Under these circumstances, the case for and against the death penalty becomes both more simple and more intractable. Is it always and in every case wrong to apply the ultimate punishment? In Illinois, where the debate on capital punishment raged for years, the case of Henry Brisbon is often cited by those who want to restore the death penalty.

On 3 June 1973, Brisbon forced a car off the interstate that runs due south of Chicago, and found a woman, whom he forced to undress. He then discharged his shotgun into her vagina. Later that day he stopped another car, and told a couple to "make this your last kiss" before killing them also. By the time Brisbon came to trial, many years later, the Supreme Court had declared the death penalty unconstitutional. He was sentenced to 3,000 years in jail, an absurdity which presumably was an attempt to indicate the severity of his crime.

Eleven months after his sentencing, Brisbon stabbed a fellow prisoner to death, having held a guard hostage with a home-made knife. On a later occasion he stabbed two other inmates, though not fatally.

Even the Vatican, which deplored as "tragic" the hanging of Saddam, might accept Brisbon as a special case. The Catholic Church's opposition to abortion and capital punishment is principled, admirable and consistent, but in both areas it does allow for exceptions. In the latter case, the encyclical Evangelium Vitae points out that when a state inflicts punishment "the nature and extent of the punishment ought not to go to the extreme of executing the offender except in cases of absolute necessity; in other words, when it would not be possible otherwise to defend society."

I was fascinated that in the discussion of the death penalty in yesterday's Independent, the Catholic convert Ann Widdecombe expressed her continued support for the death penalty in the UK, and added that she had "no problem with the decision to execute Saddam" while the secular novelist AS Byatt argued that: "The only absolute moral value I have is that the death penalty is wrong... [it] produces a kind of horror in me that not even paedophilia can."
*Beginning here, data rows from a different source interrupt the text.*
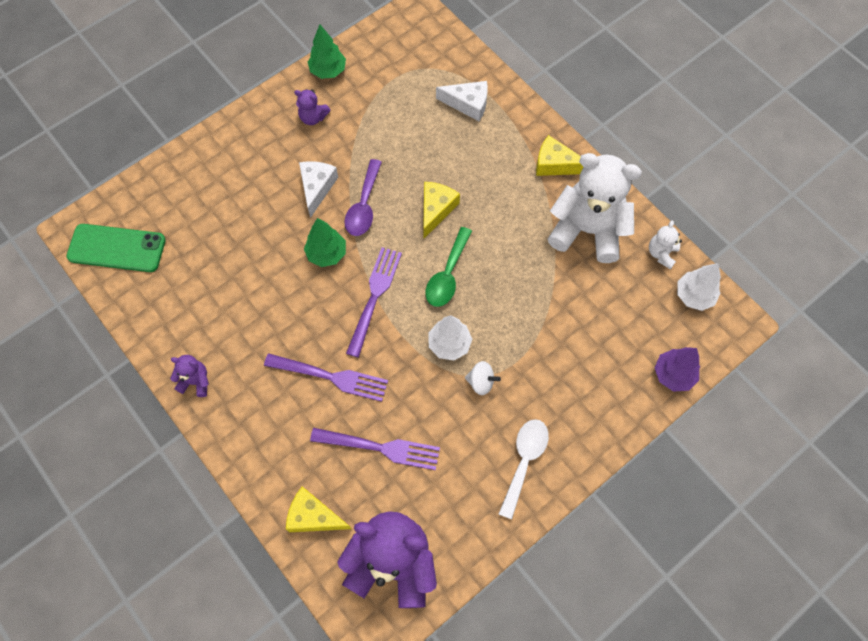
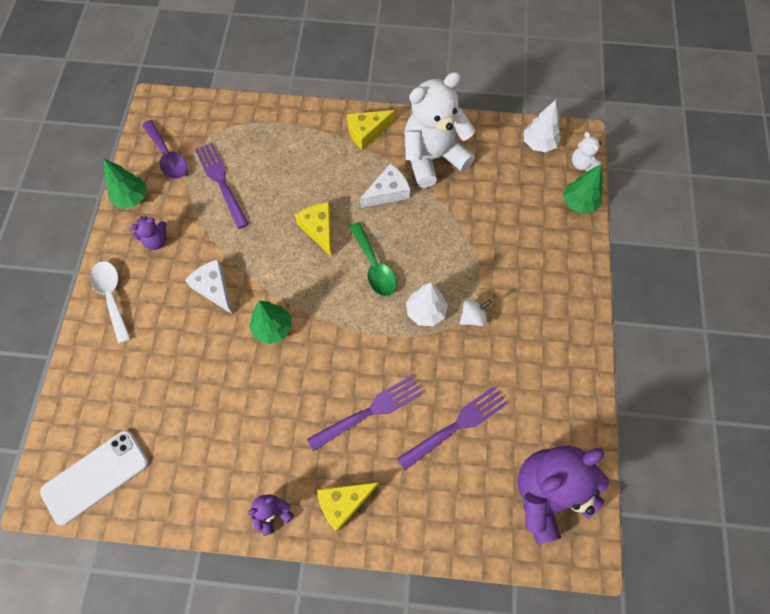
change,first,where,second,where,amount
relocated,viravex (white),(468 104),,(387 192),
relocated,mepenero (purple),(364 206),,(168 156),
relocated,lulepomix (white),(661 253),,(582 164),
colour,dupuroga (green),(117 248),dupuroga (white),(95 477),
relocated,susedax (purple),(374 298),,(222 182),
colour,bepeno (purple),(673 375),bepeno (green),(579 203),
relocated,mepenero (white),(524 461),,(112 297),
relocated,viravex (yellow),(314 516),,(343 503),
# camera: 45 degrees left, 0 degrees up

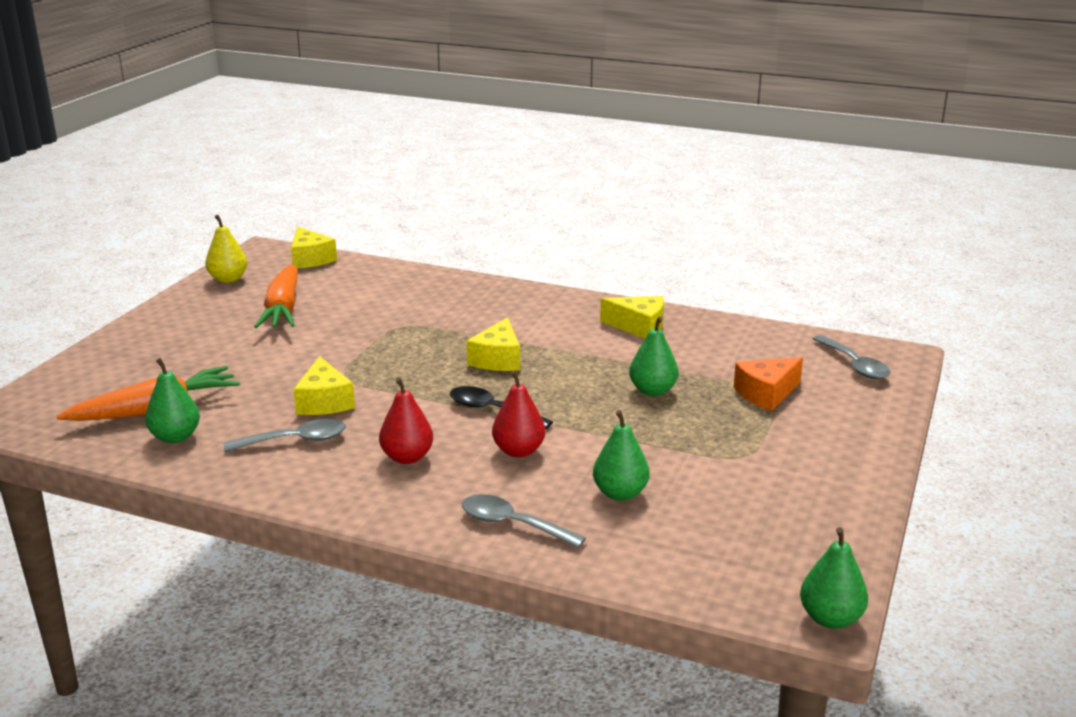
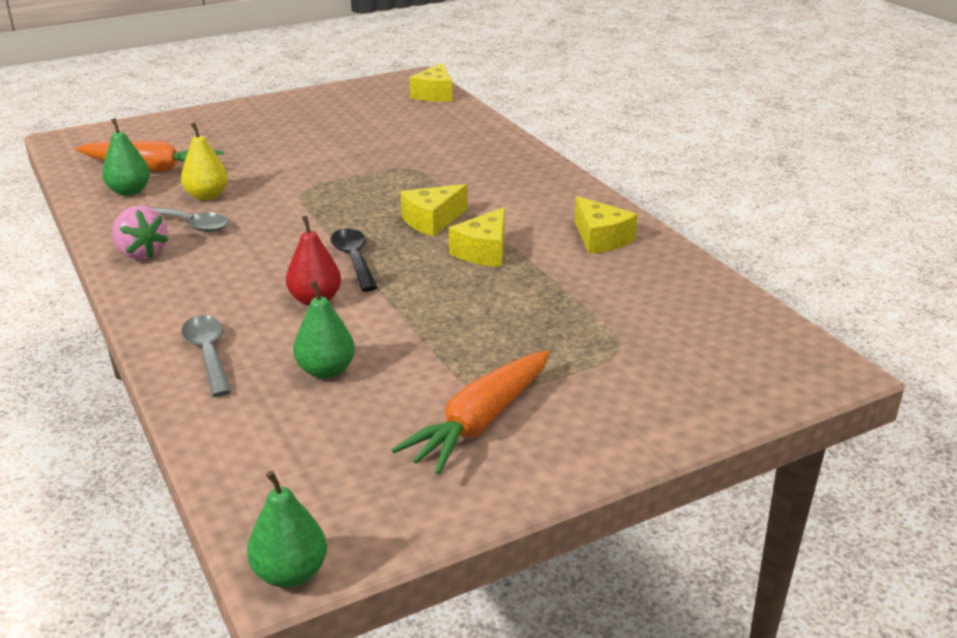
change,first,where,second,where,amount
relocated,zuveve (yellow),(228 279),,(207 196),
relocated,mopupik (orange),(283 309),,(480 422),
missing,zuveve (green),(652 391),,,
missing,mepenero (grey),(854 365),,,
relocated,viravex (yellow),(324 401),,(484 251),
missing,viravex (orange),(766 393),,,
missing,zuveve (red),(407 457),,,
appeared,,,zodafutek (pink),(142 253),
# camera: 40 degrees right, 5 degrees up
Byatt, I suspect, speaks for those who are most vehemently opposed to the death penalty. It is pure gut feeling; no arguments based on its ability to deter or prevent future murders would have any relevance. There is, however, a gut argument for the other side, and it's the one closest to Mohammed Abdullah's: what about the victim's families?

Should the state have no particular concern for them? Legally, all crime in this country is an offence not against people, but against the Queen's Justice. In practice, however, every crime is committed against a specific individual, or group of people. When those people seek justice, they mean something very specific. In the case of murder it may well seem unjust to them that the criminal will inevitably end up better off than the victim. One day he will be released from prison, and smell the air that, for example, their son or daughter has been forever denied.

This might seem irrelevant to an English court, but in the Muslim world it is integral to the criminal justice system. That is why in countries such as Pakistan the death penalty for murder can only be lifted if the victim's family agree - usually in a deal involving "blood money". In fact there is only one country throughout the Middle East which has abandoned capital punishment. Not surprisingly, it is the one most influenced and colonised by Europeans: the State of Israel - the only country which still studies the book of Leviticus.